Grumpy was careful and caring in his presentation. There was nothing unpleasant about it -- no Tupperware salesmanship or insistence -- he was just doing his best to state what he thought was true, or maybe what he hoped would be true.

Swami Vivekananda, the Vedanta Hindu, once invited students of his works into a similar way of thinking. Each effect had a cause, he suggested, and each cause was the result of some effect. There were no exceptions ... so he invited students in their minds to think and think and think backwards -- of what cause was this or any other moment an effect; of what effect was this cause born ... back and back and back and back and back and back ... until ... until ... until...

Until what? Until some ultimate "beginning" were established? Until Grumpy's book were published? Until some one true meaning were unearthed? Until some peaceful and assured 'home' were found? Until ... until what, precisely?

The search for meaning and explanation has its uses. Such a search tends to make any (wo)man more thoughtful, humble and, perhaps, kind. It widens what may be narrowed views. It has an up-side.

But it has a down-side as well because the search for meaning can take on a life and importance of its own, as if the search for meaning were intrinsically a good and healthy and perhaps virtuous endeavor. It can become a nesting place for people who imagine there is wisdom in it. The search for a beginning and an end hoists the discovery of the beginning and the end by its own petard.

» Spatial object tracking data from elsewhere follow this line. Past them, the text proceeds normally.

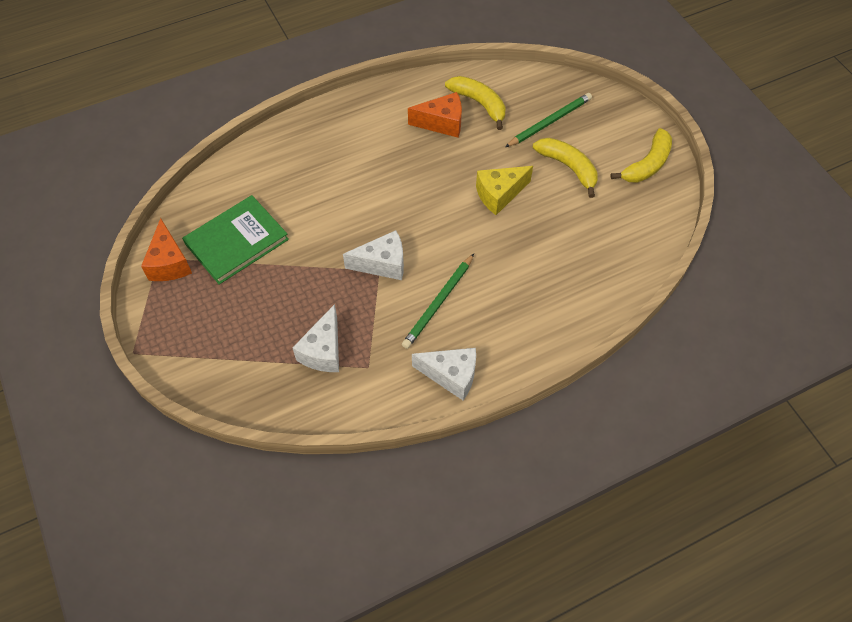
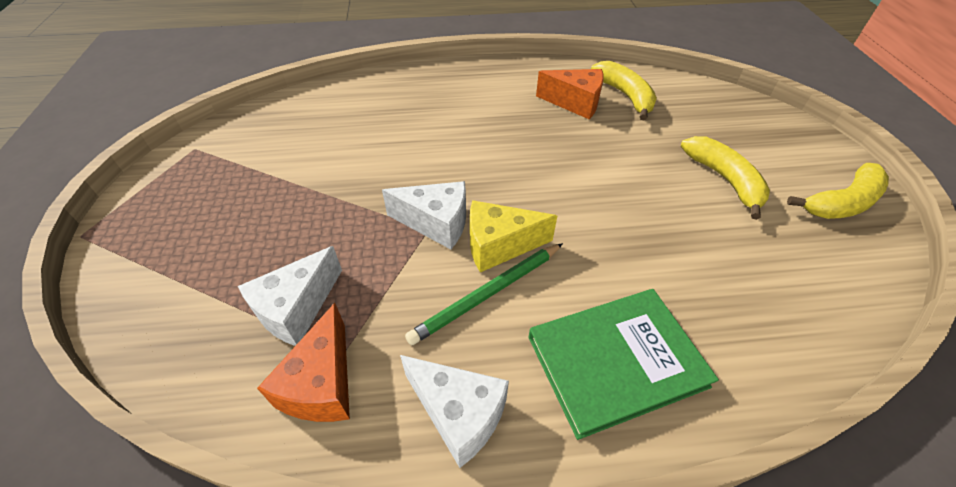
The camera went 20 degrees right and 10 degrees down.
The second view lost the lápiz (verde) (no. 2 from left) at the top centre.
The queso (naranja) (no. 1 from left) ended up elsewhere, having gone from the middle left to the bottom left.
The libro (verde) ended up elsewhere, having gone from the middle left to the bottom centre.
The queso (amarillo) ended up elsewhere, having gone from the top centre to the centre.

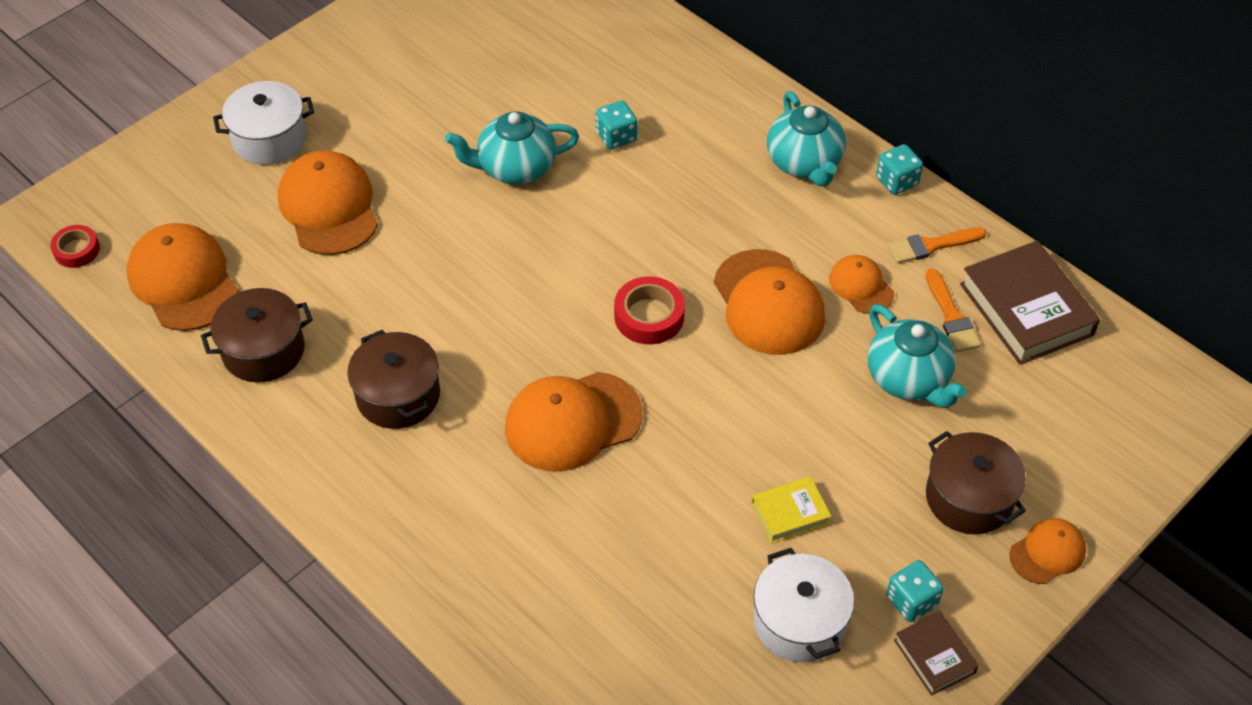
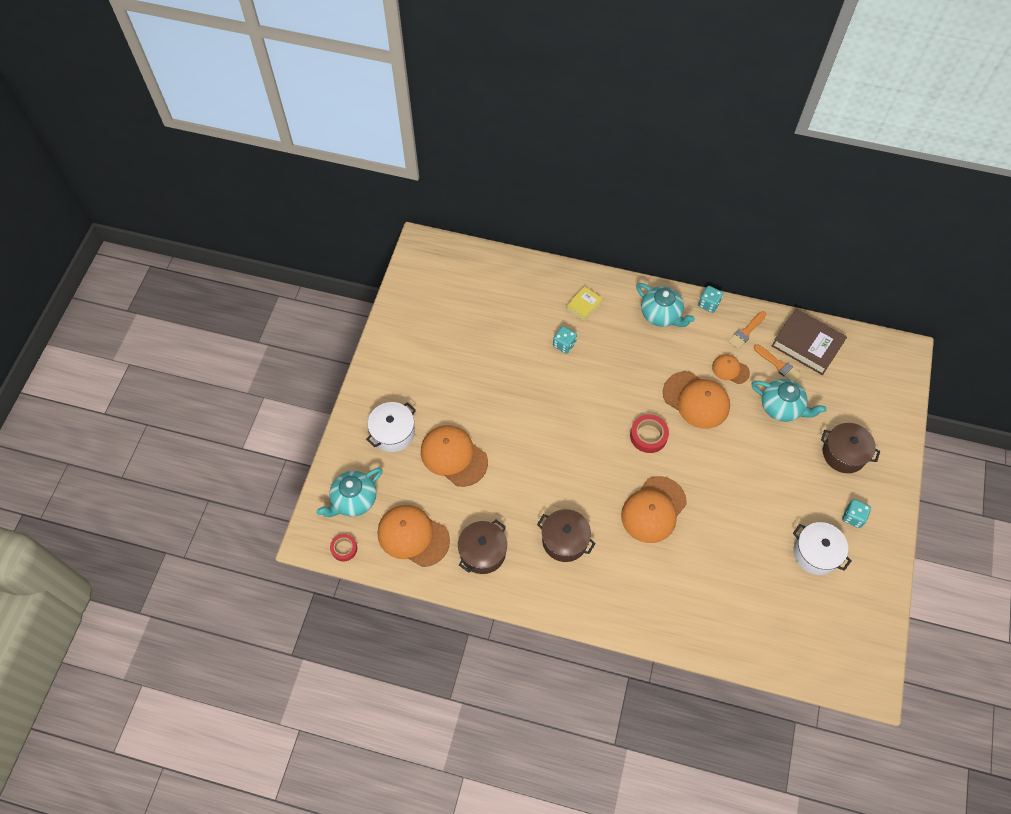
The camera went 30 degrees left and 10 degrees up.
The second view lost the libro (marrón) (no. 1 from left) at the bottom right.
The second view lost the gorra (naranja) (no. 6 from left) at the bottom right.
The tetera (turquesa) (no. 1 from left) ended up elsewhere, having gone from the top centre to the centre.
The libro (amarillo) ended up elsewhere, having gone from the bottom centre to the centre.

For example, it doesn't bother me a bit if, in the search for explanation and meaning, someone comes up with the word "God" or "Allah" or "enlightenment" or any other moniker. What does strike me as unfortunate is the willingness to rest on such laurels. If, in the search for meaning and explanation, if, in the search for some 'X' factor, the seeker merely substitutes a warming but unrealized 'Y,' and refuses to go any further ... how could this assure any peace or solution? If someone says "God," then the question becomes, "Who is God?" And if books or litany provide the answer, well, have books or litany ever managed to satisfactorily explain in the past? At best there is some tentative peace, but is anyone looking for 'tentative' in their search for meaning an explanation? Isn't there always another book and another and another? Isn't there always another thought and another and another? If the answer doesn't answer, how could it be the answer? Is "peace in the heart" really peace in the heart?

I guess the best that can be said for questing after meaning and explanation is that it may nourish a willingness to take responsibility and to pay attention ... and to never, ever, give up and loll around in socially-acceptable explanations.

I'm not sure how often such questing ever musters such courage and patience.

I guess the love of war and bloodshed and the fear of peace in the heart is too keen.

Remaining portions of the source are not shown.